Peak Oil
By Callimachus | Related entries in Corporate Business, Science, TechnologyPrometheus: The Science Policy Weblog is an excellent site.
Here they delve into the Peak Oil question. According to their sniffers, the peak moment is coming, and soon, and that’s the consensus of people in the oil biz.
But, since this is a policy-based site, they’re interested in how Big Oil will “frame the issue to a public more concerned about $3.159/10 gas than anything else.”
Much like the climate change debate, on Peak Oil you have two sides with staunchly staked-out positions. Each side includes their own petroleum geologists, resource economists, energy investment bankers and multinational oil companies. Of course it is the latter we’ll listen to most closely, since they ostensibly are in the best position to know about a peak and perhaps to drive policy toward or away from it.
So what are the majors saying and doing about Peak Oil? Chevron is clearly embracing the tactic of warning the public so that when the public eventually sees the light, Chevron can say, “Hey, we’ve been telling you about this for a while!”
But not so ExxonMobil. XOM is taking exactly the opposite tactic: “With abundant oil resources still available … peak production is nowhere in sight.”
This difference in opinion has interesting parallels to how these two companies have approached other environmental issues over the past few years. Chevron has been running ad campaigns touting their environmental stewardship while Exxon has been pouring money into muddying the climate change science waters. Further, many assume that XOM is well-aware of climate change risk, but has their own internal logic and reasons to muddy the debate. If so, it parallels their attitudes on Peak Oil, for while they are running NY Times op-ed ads saying “peak production is nowhere in sight,” they apparently don’t really believe that themselves.
Thankfully, although positions are staked out on Peak Oil, there does not seem to be a Left/Right, Republican/Democrat slant on the positions, which may make political action easier if/when this issue’s time has come. And that might be the best indication that this isn’t a clear “winners and losers” issue. If the Peakists are right, we’re all losers.

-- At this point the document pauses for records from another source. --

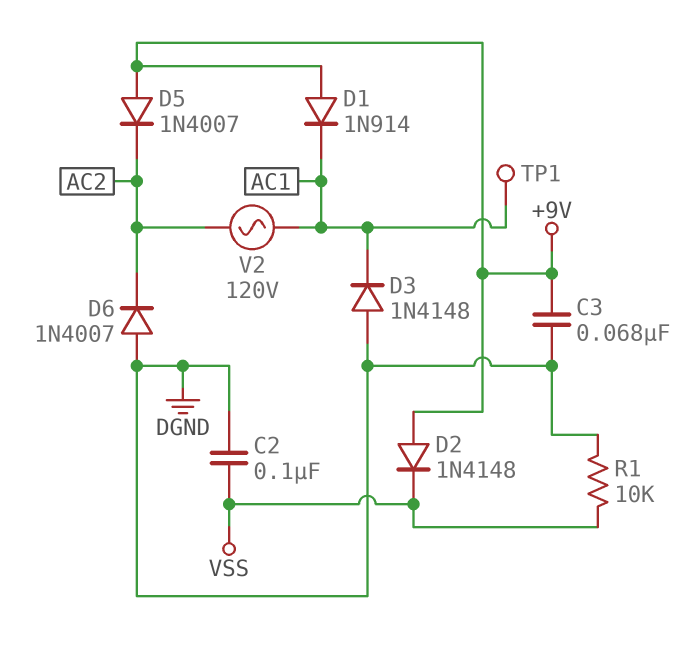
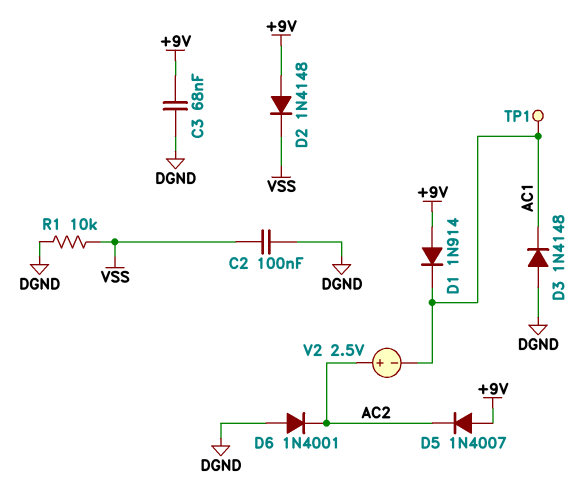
D6: diode 1N4007 (A DGND, K AC2) -> diode 1N4001 (A DGND, K AC2)
V2: AC 120V (AC1, AC2) -> 2.5V (plus AC2, minus AC1)

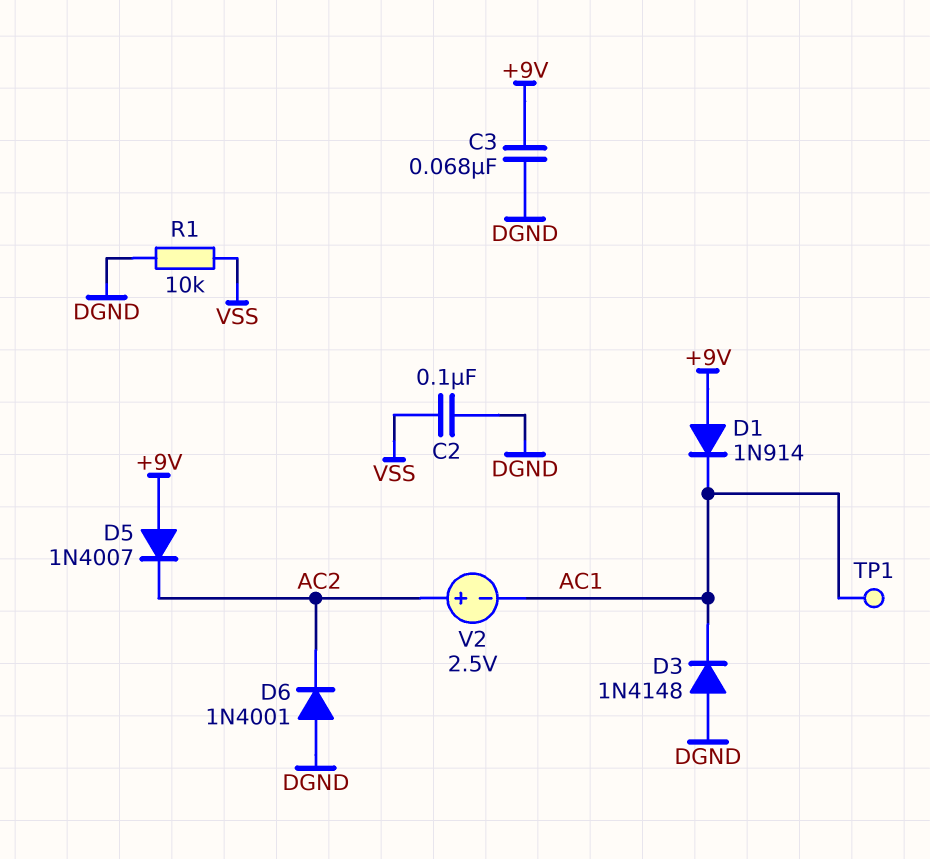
D2: diode 1N4148 (A +9V, K VSS) -> none

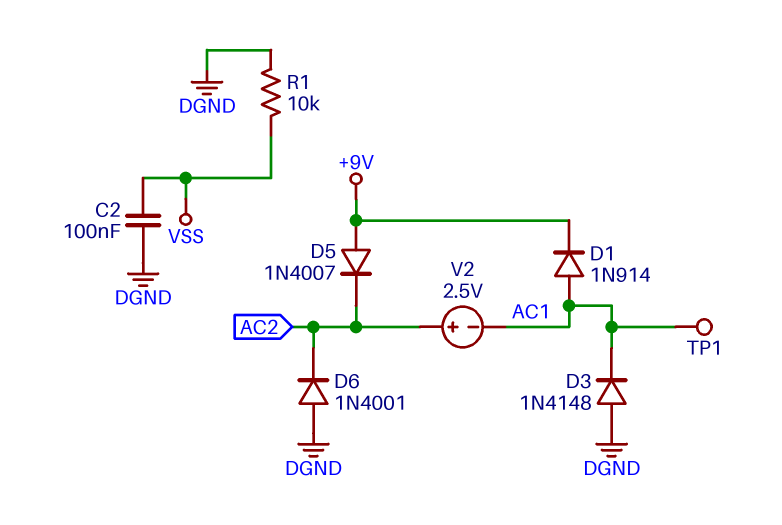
C3: 68nF (+9V, DGND) -> none
D1: diode 1N914 (A +9V, K AC1) -> diode 1N914 (A AC1, K +9V)

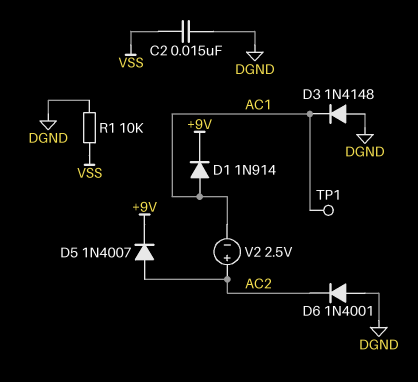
C2: 100nF (DGND, VSS) -> 15nF (DGND, VSS)
D5: diode 1N4007 (A +9V, K AC2) -> diode 1N4007 (A AC2, K +9V)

Sounds like a call to action to centrist/moderate types. An issue that hasn’t been ripped into polarities by the partisan juggernauts. Rally, rally!
This entry was posted on Tuesday, May 9th, 2006 and is filed under Corporate Business, Science, Technology. You can follow any responses to this entry through the RSS 2.0 feed. You can leave a response, or trackback from your own site.











May 10th, 2006 at 9:02 pm
Carter proposed in 1979 that we invest in solar so that 20% of our energy would come from solar by 2000. Had we gone down that road, we’d be in much better shape now.
Perhaps the biggest lesson of this second oil crisis is to not ignore the signs the second time?